Unless otherwise noted all query results are return as a simple list of JSON dictionaries. Paginated is implemented using a cursor
parameter which is returned at top level of any query response. If present you should include it with the following query to return the next set of results. For example:
$> curl -s 'localhost:8080?bbox=-33.893217,151.165524,-33.840479,151.281223&per_page=1' | python -mjson.tool
{
"cursor": 1,
"results": [
{
"wof:id": 1108814711,
"wof:is_deprecated": 0,
"wof:is_superseded": 0,
"wof:parent_id": -1,
"wof:placetype_id": 102312319,
"wof:repo": "dxlabs"
}
]
}
All of these utilities assume that there is a running copy of the tile38-server
(included in Tile38 package) that these utilities can communicate with. This package defines tools and utilities for working with tile38-server
not to replace it.
Find Who's On First records in a Tile38 database that intersect a given bounding box.
./bin/wof-tile38-bboxd -h
Usage of ./bin/wof-tile38-bboxd:
-host string
The address your HTTP server should listen for requests on (default "localhost")
-port int
The port number your HTTP server should listen for requests on (default 8080)
-tile38-collection string
The name of the Tile38 collection to read data from.
-tile38-host string
The address your Tile38 server is bound to. (default "localhost")
-tile38-port int
The port number your Tile38 server is bound to. (default 9851)

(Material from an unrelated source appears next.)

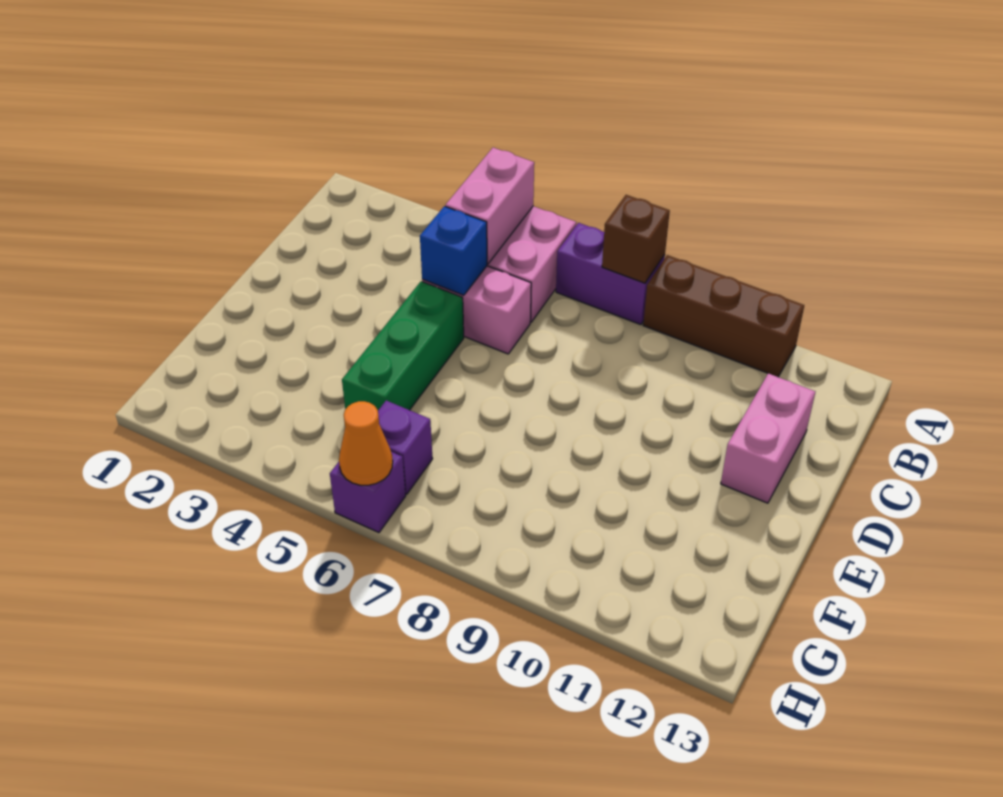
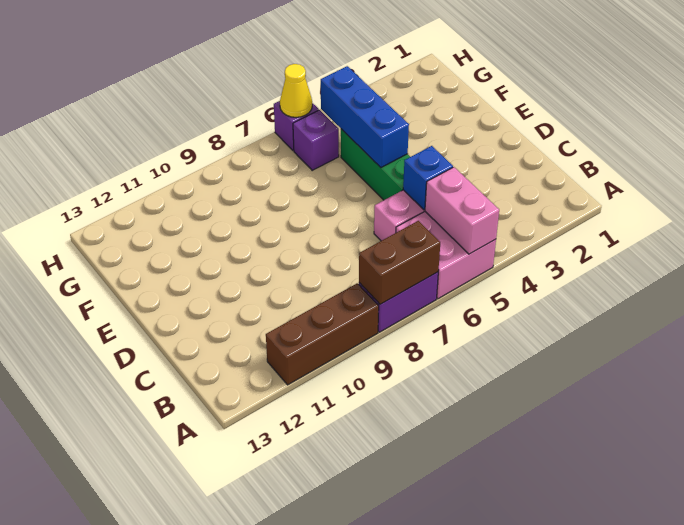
brown brick A8 level 2 -> brown brick A7:A8 level 2
pink brick C12:D12 level 1 -> none
none -> blue brick E5:G5 level 2
orange cone H6 level 2 -> yellow cone H6 level 2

- bbox required – Any bounding box format that is supported by the go-whosonfirst-bbox package.
- ** scheme** optional A valid go-whosonfirst-bbox scheme
- ** scheme** optional A valid go-whosonfirst-bbox order
- per_page optional The number of results to include with a query. Default is 100.
- cursor optional A pointer to the next set of results for your query.
This assumes you've created an index called dxlabs
. See below for details.
$> wof-tile38-bboxd -tile38-collection dxlabs
$> curl 'localhost:8080?bbox=-33.893217,151.165524,-33.840479,151.281223&per_page=1&cursor=1'
{"results":[{"wof:id":1108823025,"wof:parent_id":-1,"wof:placetype_id":102312319,"wof:is_superseded":0,"wof:is_deprecated":0}],"cursor":2}
Index one or more Who's On First records in a Tile38 database.
./bin/wof-tile38-index -h
Usage of ./bin/wof-tile38-index:
-debug
Go through all the motions but don't actually index anything.
-geometry string
Which geometry to index. Valid options are: centroid, bbox or whatever is in the default GeoJSON geometry (default).
-mode string
The mode to use importing data. Valid options are: directory, filelist and files. (default "files")
-nfs-kludge
Enable the (walk.go) NFS kludge to ignore 'readdirent: errno' 523 errors
-procs int
The number of concurrent processes to use importing data. (default is number of CPUs * 2)
-tile38-collection string
The name of the Tile38 collection for indexing data.
-tile38-host string
The address your Tile38 server is bound to. (default "localhost")
-tile38-port int
The port number your Tile38 server is bound to. (default 9851)
-verbose
Be chatty about what's happening. This is automatically enabled if the -debug flag is set.
For example, if you wanted to index all the localities in Who's On First:
$> wget https://whosonfirst.mapzen.com/bundles/wof-locality-latest-bundle.tar.bz2
$> tar -xvjf wof-locality-latest-bundle.tar.bz2
$> wof-tile38-index -collection whosonfirst -mode directory wof-locality-latest-bundle/data/
If you wanted to index one or more Who's On First "meta" files (they're just CSV files with a path
column) you might do something like:
$> wof-tile38-index -tile38-collection whosonfirst-geom -mode meta /usr/local/data/whosonfirst-data/meta/wof-county-latest.csv:/usr/local/data/whosonfirst-data/data
The syntax for listing meta files to index is a pair of filesystem paths separated by a :
. The first path is the path to the meta file and the second is the path to the directory containing the actual GeoJSON files. As of this writing it is assumed that the paths listed in the meta files are relative.